Tradotto: non è la classica “leggenda invitata per una passerella”, ma un’atleta che sta costruendo una stagione da protagonista.
Cosa dice la pista: perché Vonn è competitiva nel 2026
Il dato tecnico più interessante, leggendo cronache e tempi intermedi, è che Vonn continua a fare la differenza in due aspetti:
- linea aggressiva e capacità di portare velocità in tratti dove molte gestiscono;
- solidità mentale nel mettere insieme un’intera discesa senza “mollare” nella parte finale, che è spesso dove si perdono decimi e podi.
A Val d’Isère ha dichiarato di aver commesso un errore nella parte bassa che “le è costato” la vittoria, segnale tipico di chi sta lottando per il primo posto: non parla di “arrivare”, parla di “vincere”.
Milano-Cortina 2026: perché la sua presenza cambia la narrativa olimpica
Con le Olimpiadi in casa italiana (Cortina per le gare veloci) ormai vicine, Vonn è tornata ad essere una figura che alza la pressione competitiva su tutto il settore velocità.
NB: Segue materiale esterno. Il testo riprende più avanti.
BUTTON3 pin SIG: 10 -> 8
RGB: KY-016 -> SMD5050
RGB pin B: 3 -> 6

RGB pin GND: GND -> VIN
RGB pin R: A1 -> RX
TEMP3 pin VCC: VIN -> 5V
Non è solo un volto: il suo rientro spinge sponsor, TV e attenzione mediatica sul circuito, e soprattutto costringe le rivali a misurarsi con un benchmark psicologico enorme.
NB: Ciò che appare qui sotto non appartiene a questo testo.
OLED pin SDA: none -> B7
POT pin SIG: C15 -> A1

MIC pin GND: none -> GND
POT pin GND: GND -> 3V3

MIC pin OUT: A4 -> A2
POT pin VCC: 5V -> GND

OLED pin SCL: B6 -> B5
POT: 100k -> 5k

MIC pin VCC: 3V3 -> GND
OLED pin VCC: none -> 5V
In più, le piattaforme ufficiali e i broadcaster stanno già “costruendo” l’avvicinamento alle gare di Zauchensee con Vonn come una delle attrazioni principali del weekend, a conferma del peso del personaggio e dell’attualità del tema.
Cosa monitorare nelle prossime settimane
La stagione è lunga e la variabile più delicata, per chi rientra dopo interventi importanti, è la gestione del carico: recupero, continuità di allenamento, e tenuta tra una tappa e l’altra. Ma ad oggi, i fatti sono chiari: Vonn è in piena corsa per risultati di altissimo livello e si presenta all’Olimpiade non come ex campionessa celebrata, ma come contendente reale.